Safety and Responsibility

If you decide to have sex, it’s important to make sure you and your partner are practicing safer sex. This means using contraception and protection to prevent sexually transmitted infections (STIs) and unintended pregnancies. It’s a shared responsibility—both partners should be equally invested in ensuring that the experience is safe, comfortable, and enjoyable. If one partner is avoiding this conversation or not willing to take responsibility, that could be a sign to reconsider.

Is It the Right Time?

The right time for sex depends on a lot of things—how well you know each other, how much trust you’ve built, and whether you feel emotionally ready. For some people, casual sex is perfectly fine, while for others, it’s important to feel a deeper connection first. Take time to evaluate whether you’re ready, and be honest with yourself about your emotions and expectations.

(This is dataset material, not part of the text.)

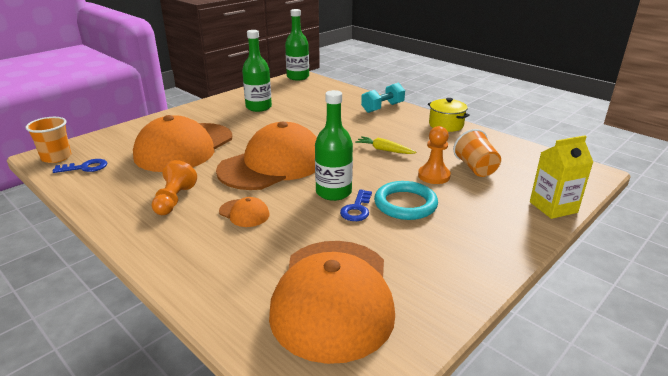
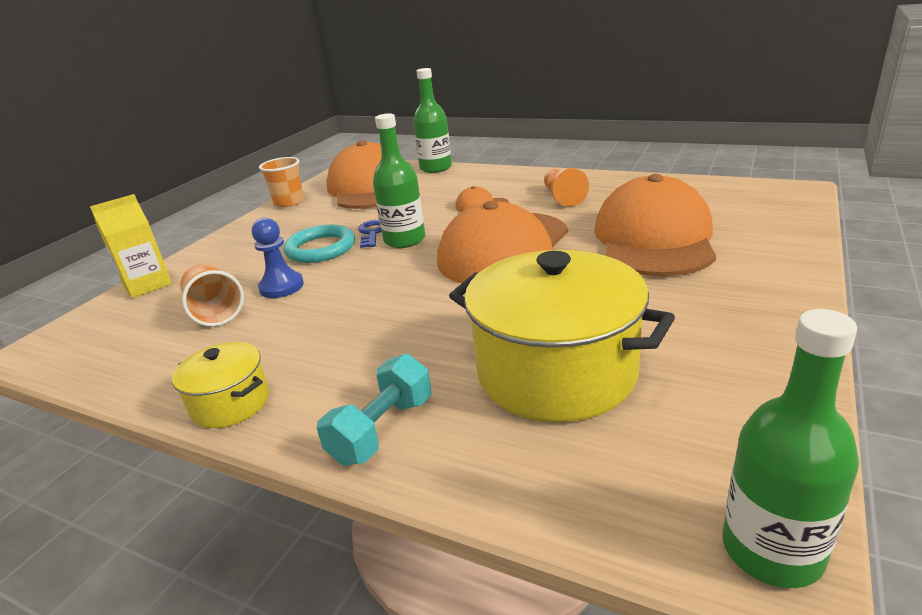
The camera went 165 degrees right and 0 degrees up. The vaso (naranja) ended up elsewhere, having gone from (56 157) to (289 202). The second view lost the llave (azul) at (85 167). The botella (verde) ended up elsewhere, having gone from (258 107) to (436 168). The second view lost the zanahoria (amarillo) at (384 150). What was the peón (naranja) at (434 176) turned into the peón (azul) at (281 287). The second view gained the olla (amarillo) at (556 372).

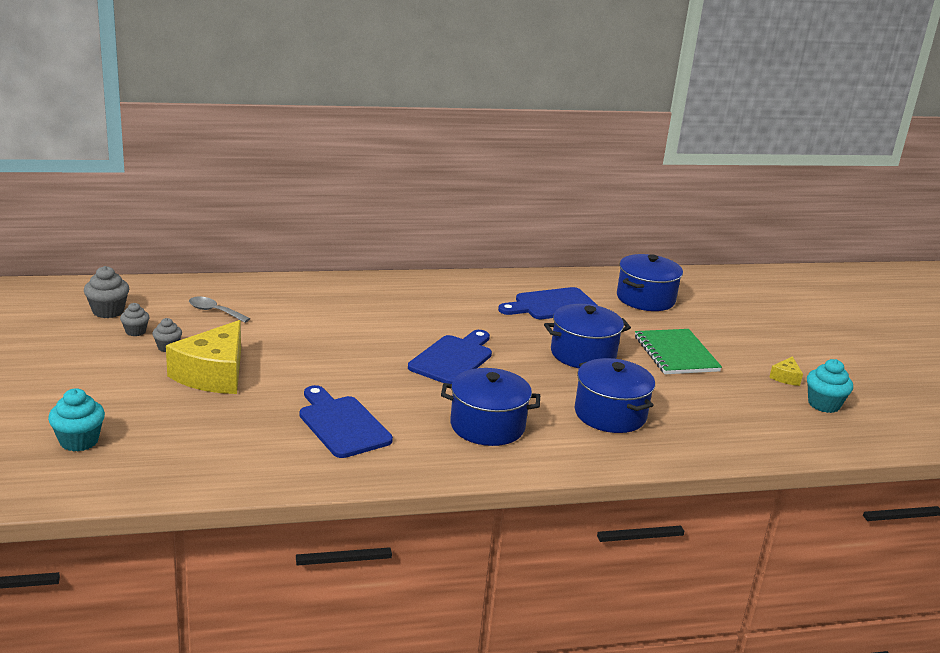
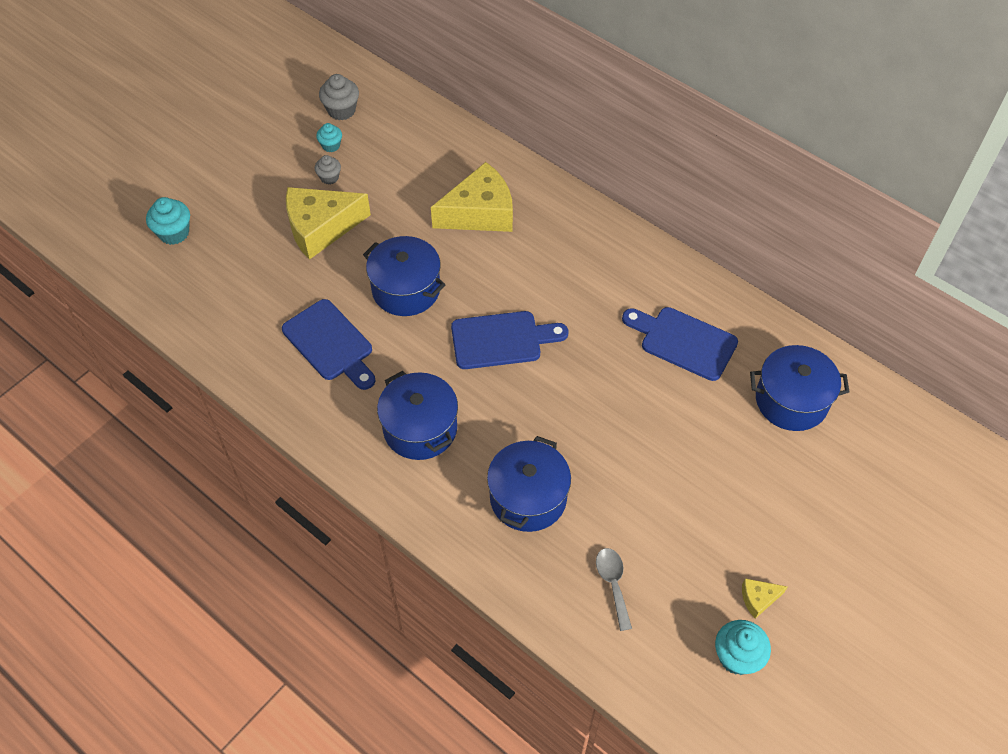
The camera went 55 degrees right and 30 degrees up. What was the magdalena (gris) at (135 331) turned into the magdalena (turquesa) at (331 146). The cuchara (gris) ended up elsewhere, having gone from (214 311) to (613 584). The tabla de cortar (azul) at (342 424) ended up facing another way, 120 degrees clockwise from before. The olla (azul) ended up elsewhere, having gone from (583 354) to (406 289). The second view lost the cuaderno (verde) at (676 354). The second view gained the queso (amarillo) at (480 213).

It’s Okay to Ask Yourself, “Should I Have Sex?” Even After the First Time

Just because you’ve had sex before doesn’t mean you’ll always feel the same way about it. Your desires and needs can change over time, and it’s okay to keep asking yourself if you want to have sex. It’s a myth that once you start being sexually active, you’ll always want it. Your body, mind, and emotional state can all affect your desire for sex at different times. So, if you’re not feeling up for it, there’s no shame in saying no.

Conclusion: Listen to Your Body and Trust Yourself

Ultimately, deciding whether or not to have sex comes down to one thing: your comfort. If something doesn’t feel right, or if you’re not fully in the mood, it’s okay to take a step back. Your body knows best. So take the time you need, trust yourself, and make decisions that align with your values, not what society tells you is “normal.” Your sexual experiences should be empowering and enjoyable, and when in doubt, just remember: it’s always okay to ask yourself, “Should I have sex?”